Why didn’t I see that at the time?

Why am I so stupid?

Owls

 Owls, to me, are mysterious and wonderful creatures, winging their ethereal way through the branches of the trees through the hours of darkness. But they are noisy critters, and they pull my imagination to the world outside which is not sleeping and set me to listening; gauging their distance from the house; picturing their outstretched wings, gliding.

Planning

Oh boy- yes- all my greatest, most ambitious and exciting plans are made in those insomniac hours when anything is possible!

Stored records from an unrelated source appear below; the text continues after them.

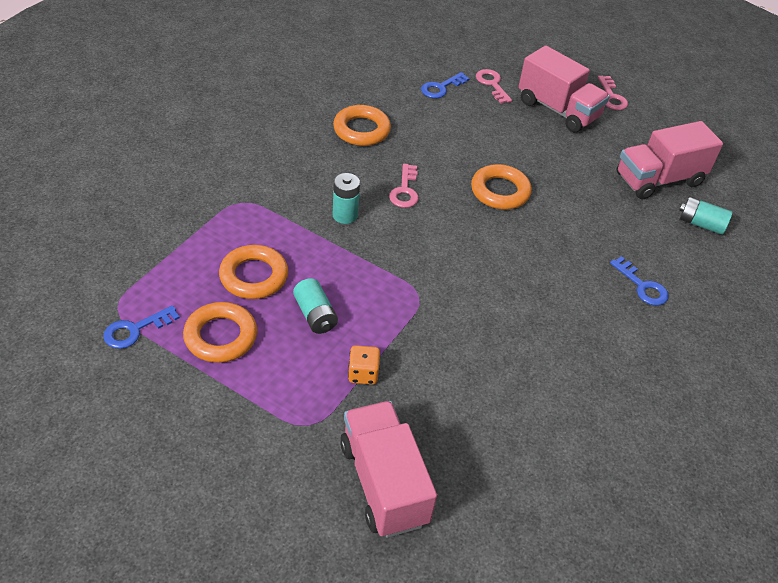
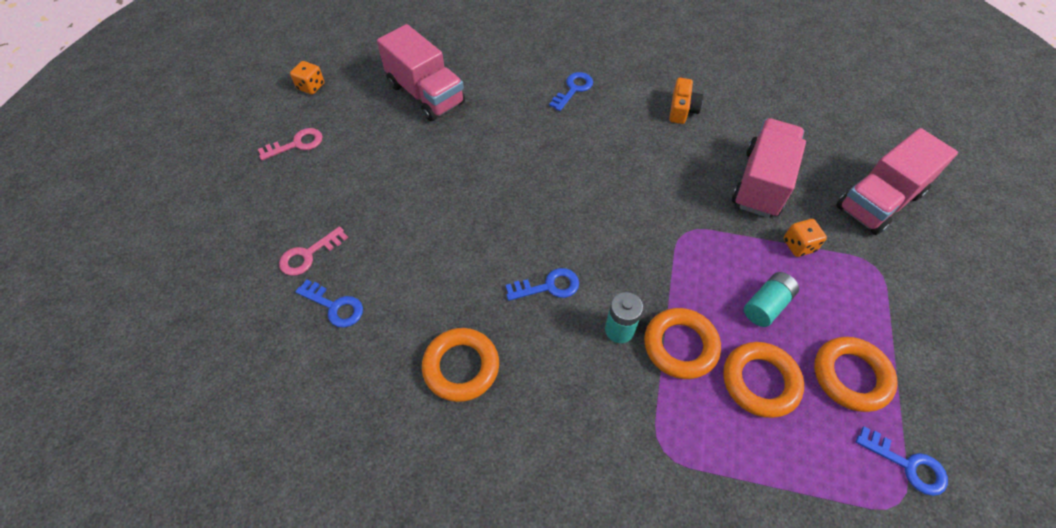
camera: 105 degrees left, 10 degrees up
(405, 190) = (548, 286): pink key -> blue key
(500, 191) = (505, 204): orange ring -> orange ring (680, 346)
(558, 110) = (339, 184): pink truck -> pink truck (761, 183)
(586, 366) = (682, 109): none -> orange camera
(684, 115) = (311, 86): none -> orange dice
(701, 224) = (474, 63): turquoise battery -> none

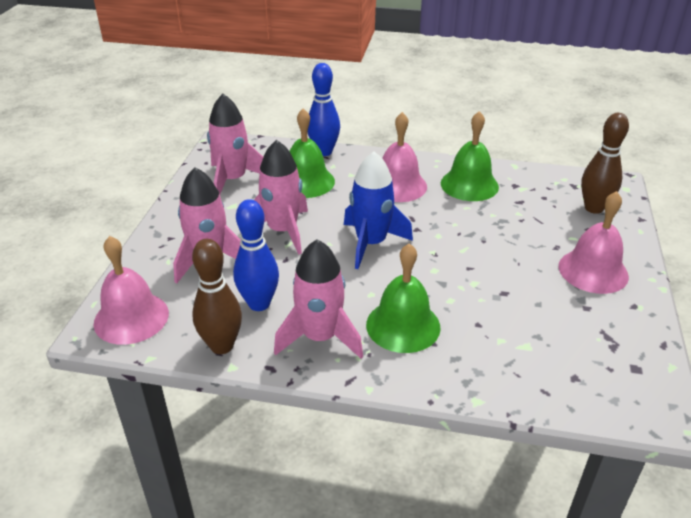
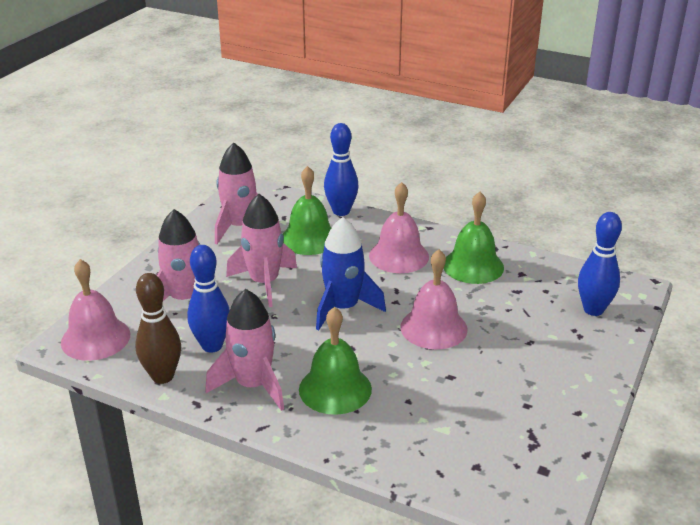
camera: 15 degrees right, 5 degrees down
(593, 271) = (554, 371): pink bell -> pink bell (433, 328)
(594, 208) = (593, 310): brown bowling pin -> blue bowling pin

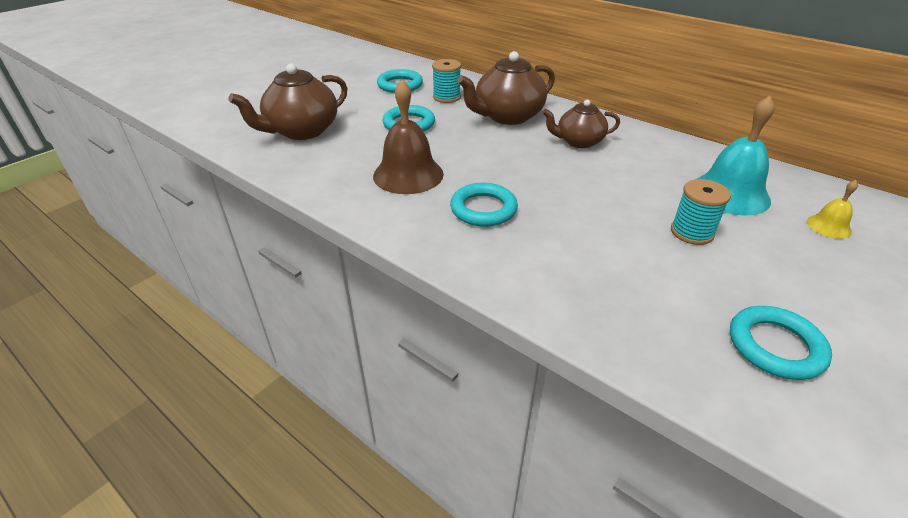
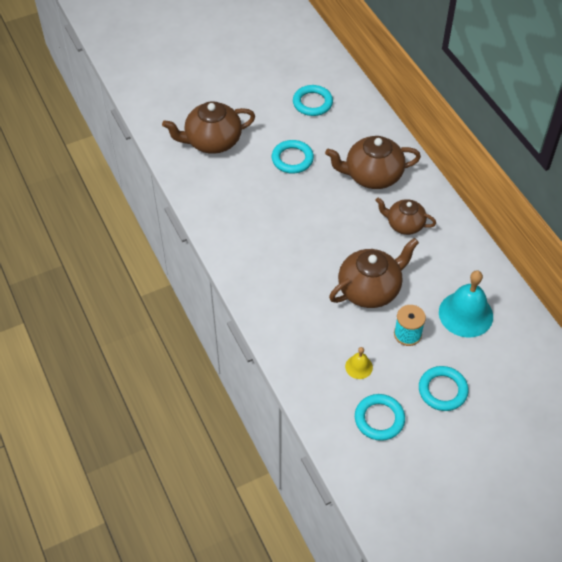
camera: 25 degrees right, 15 degrees up
(408, 174) = (262, 216): brown bell -> none
(446, 97) = (340, 133): turquoise spool -> none
(483, 209) = (292, 266): turquoise ring -> turquoise ring (442, 390)
(600, 203) = (370, 289): none -> brown teapot
(829, 226) = (502, 364): yellow bell -> yellow bell (359, 367)

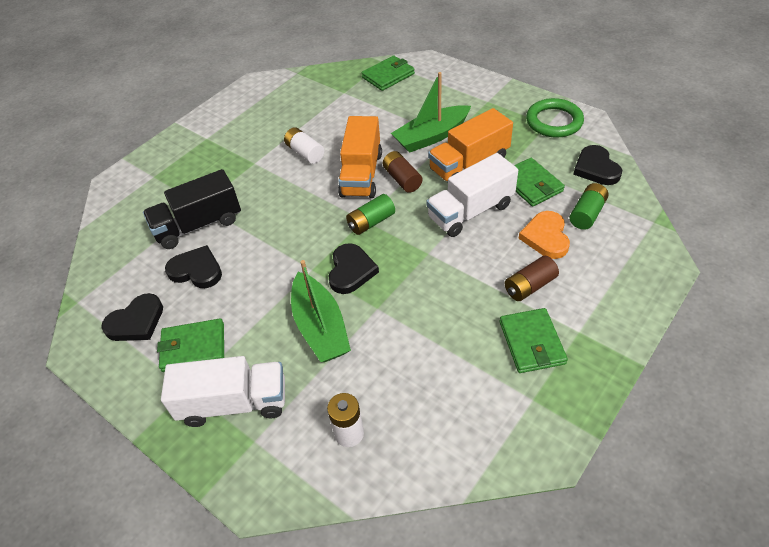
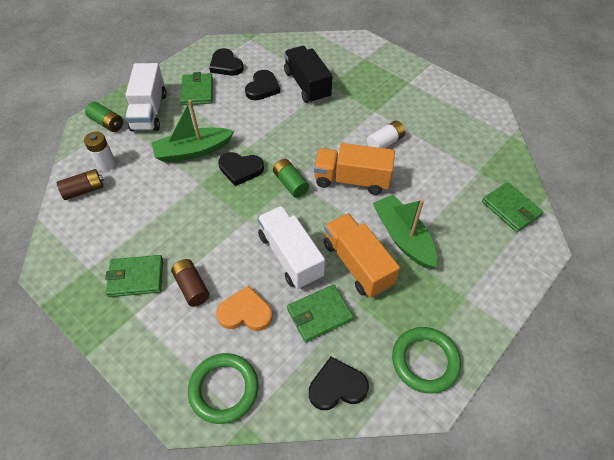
camera: 90 degrees right, 5 degrees up
(402, 179) = (341, 208): brown battery -> brown battery (84, 190)
(587, 214) = (268, 357): green battery -> green battery (107, 123)
(630, 240) = (224, 389): none -> green ring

Plan during the working hours when I am seated at my laptop? No- blank screen on my laptop; blank screen in my head. However, lie down to sleep and my mind is suddenly the most creative place in the universe: cogs and wheels whirring with invention and ambition; sparking with electrical energy, my hair bristling with static.

Memories

My dad wearing nappies. The note behind the clock on the mantelpiece that said ‘Do not resuscitate.’ The living room and the Christmas tree looking like it always did when I went home at Christmas, except for the fact that there was a hospital bed where the dining table used to be, and strangers coming in four times a day; putting on plastic aprons and writing down what they’d done in booklets.

Discussing doses of morphine with my mum in the kitchen. And just not knowing what I should say- to her, or to him.

Feeling so useless.

 So baffled by his weakness when he had always been so strong.

Seeing how my mum was angry with him; how she couldn’t really hide it.

A simple Guide to Help You Get Eight Hours Undisturbed Sleep Every Night

I will release this as a free e-book, once I’ve worked out what to write in it.